» **ACTION ITEM**:
Give again, unaltered, the lines of the listing below that run from the line having "text: (820, 512) -> (1178, 151), 23,8 -> 23,5" through the line having "line: (393, 1238)".

» **RECORDS FOR PROCESSING**:

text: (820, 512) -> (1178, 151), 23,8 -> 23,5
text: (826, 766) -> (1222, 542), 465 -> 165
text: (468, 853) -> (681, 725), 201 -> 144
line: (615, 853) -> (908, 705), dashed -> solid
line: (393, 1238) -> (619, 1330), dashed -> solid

...

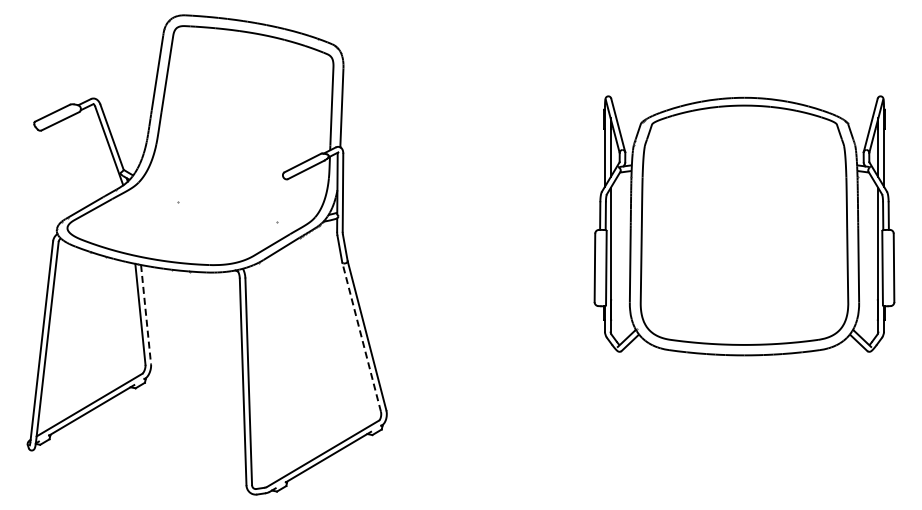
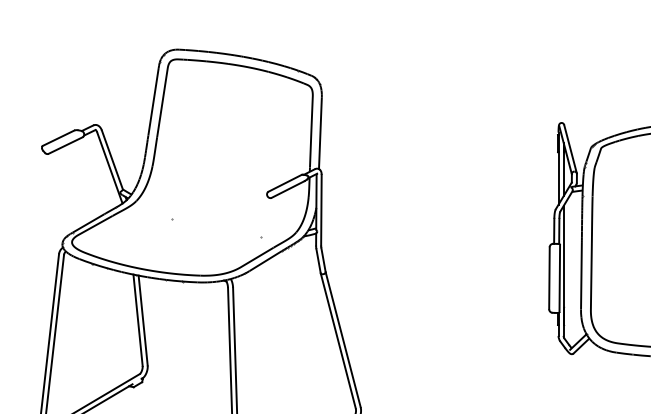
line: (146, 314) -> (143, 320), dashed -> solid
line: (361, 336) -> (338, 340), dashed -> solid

» **TASK OUTPUT**:
text: (820, 512) -> (1178, 151), 23,8 -> 23,5
text: (826, 766) -> (1222, 542), 465 -> 165
text: (468, 853) -> (681, 725), 201 -> 144
line: (615, 853) -> (908, 705), dashed -> solid
line: (393, 1238) -> (619, 1330), dashed -> solid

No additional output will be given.